Skills assessment and development paths

For each of the 15 observable components, a development pathway in 5 levels - novice, intermediate, proficient, advanced and expert - has been defined. To graduate, students must reach the third level, known as "proficient".

The following levels can be reached over the course of a professional career, with the expert level requiring 5 to 7 years of practice after graduation. These development paths have been drawn up with the help of experts from the business world.

During their time at the school, at each level, students' skills are assessed using three letter grades:

  • A for "outstanding"
  • C for "acquired"
  • F for "to work on"
Example of an evaluation chart
Example of an evaluation chart

A unique, dedicated platform

Centrale Lyon has developed a unique application of its kind to track and support the acquisition of skills by each student.

This platform, accessible online, offers a real-time view of the cross-disciplinary skills mobilized and observed in each training action.

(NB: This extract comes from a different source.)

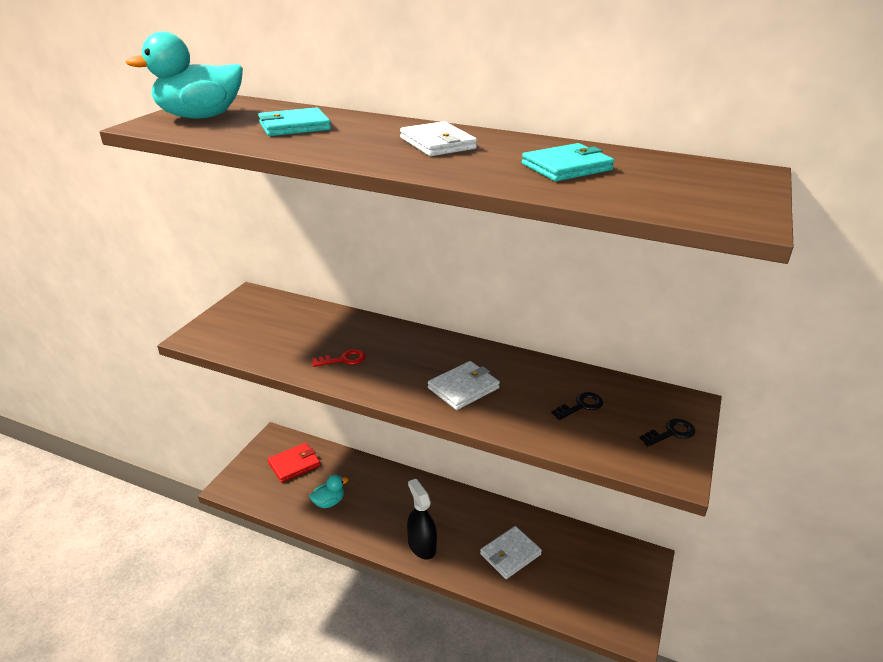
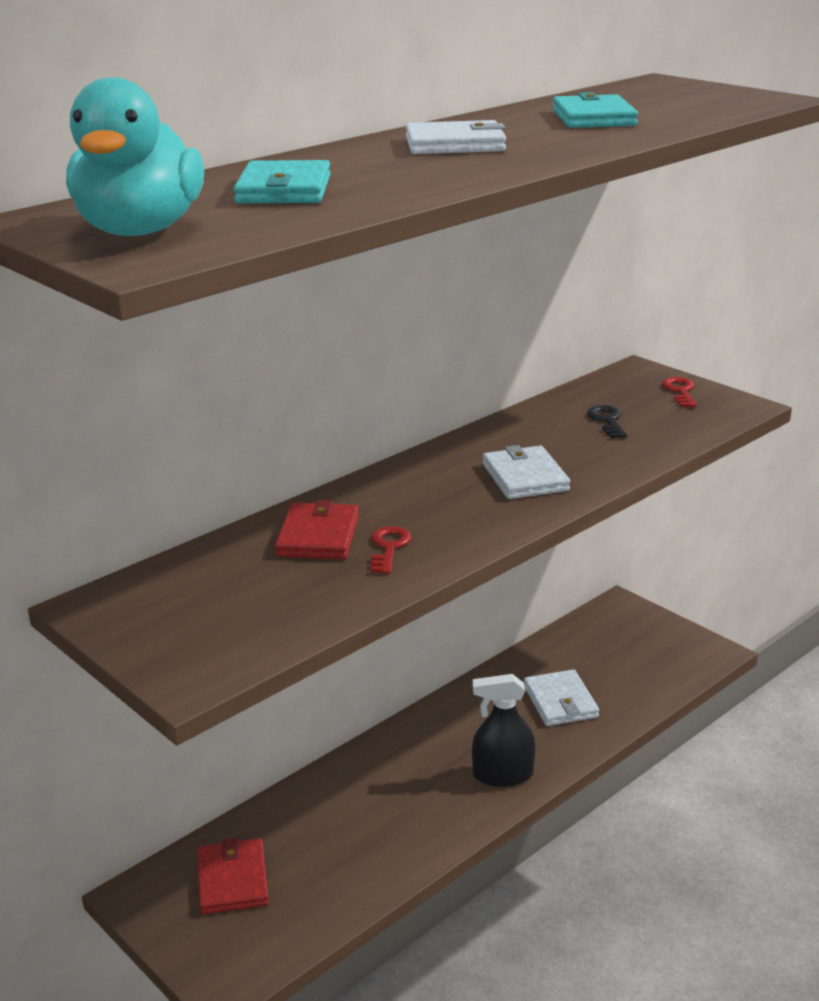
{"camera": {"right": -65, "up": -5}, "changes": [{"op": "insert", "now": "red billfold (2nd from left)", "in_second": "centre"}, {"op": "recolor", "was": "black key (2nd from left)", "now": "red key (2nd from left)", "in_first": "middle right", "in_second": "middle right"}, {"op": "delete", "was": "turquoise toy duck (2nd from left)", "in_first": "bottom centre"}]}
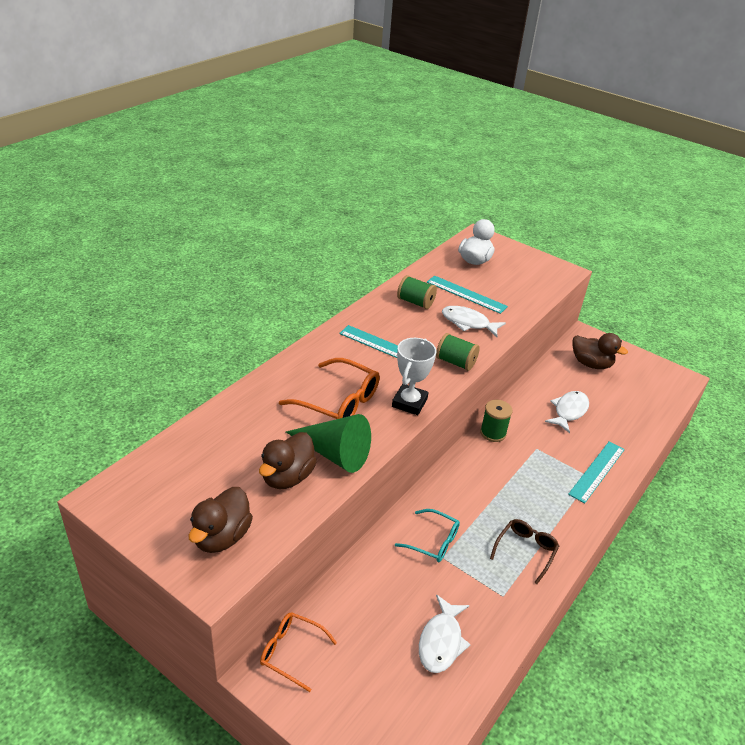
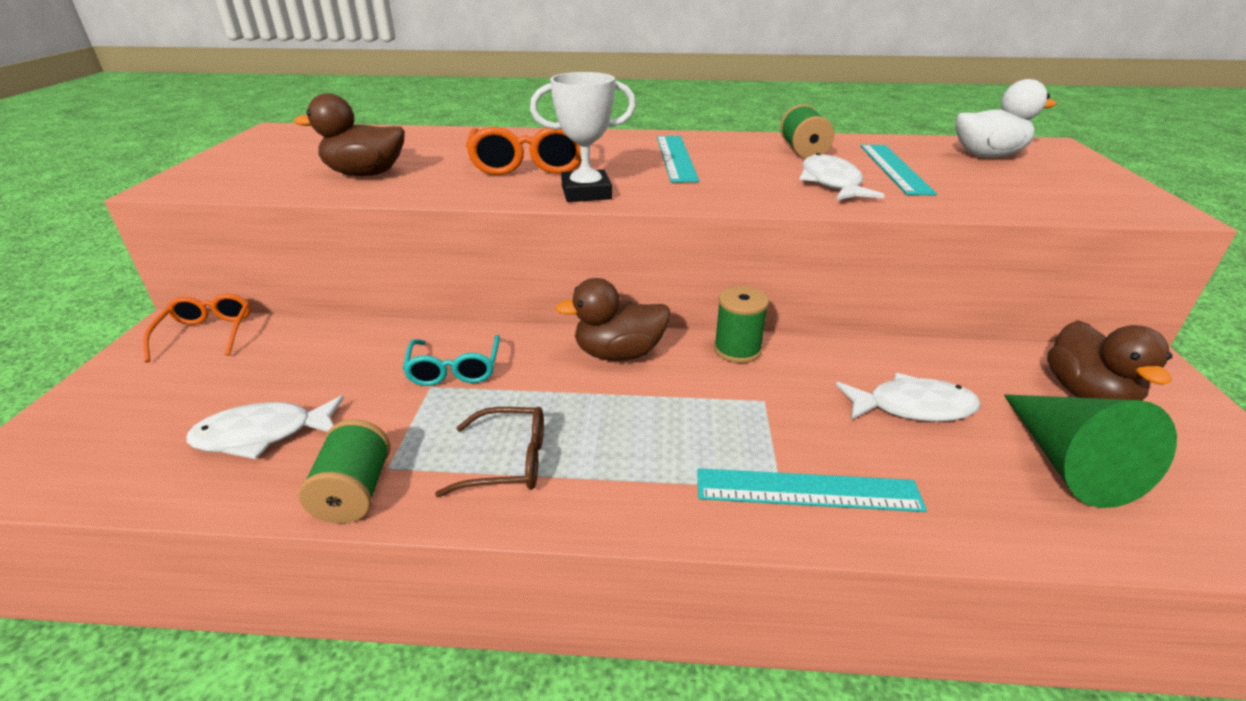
{"camera": {"right": 60, "up": -5}, "changes": [{"op": "move", "was": "emerald bobbin (2nd from left in the first image)", "now": "emerald bobbin (1st from left)", "in_first": "centre", "in_second": "bottom left"}, {"op": "move", "was": "brown toy duck (1st from left in the first image)", "now": "brown toy duck (2nd from left)", "in_first": "bottom left", "in_second": "centre"}, {"op": "move", "was": "emerald cone shape", "in_first": "centre", "in_second": "middle right"}]}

It also enables students totrack their progressand to obtain an individualized certificate in the form of a diploma supplement.
 

A customized diploma supplement

As part of the competency approach, Centrale Lyon now issues each generalist engineer a diploma supplement corresponding to their competency profile. This individualized document highlights the major cross-disciplinary skills developed by the student during his or her career, among the 15 components of the reference system such as posing, anticipating and committing, thinking in an uncertain environment, leading transformations, capitalizing through feedback....

This supplement constitutes a differentiating asset for professional insertion. It enables recruiters to identify the strengths of each graduate engineer and distinguish profiles beyond the academic level alone.

It also testifies to Centrale Lyon's commitment to offering quality training that fully integrates contemporary business issues. Throughout their curriculum, engineering students are regularly involved in concrete, professionalizing projects: industrial assignments proposed by partner companies, engineering projects integrating societal and environmental issues as part of collective simulations, or participation in weeks dedicated to innovation around real issues brought forward by institutional and private players.

This diploma supplement is also being rolled out to the institution's specialty engineering courses and bachelor of science in Data Science.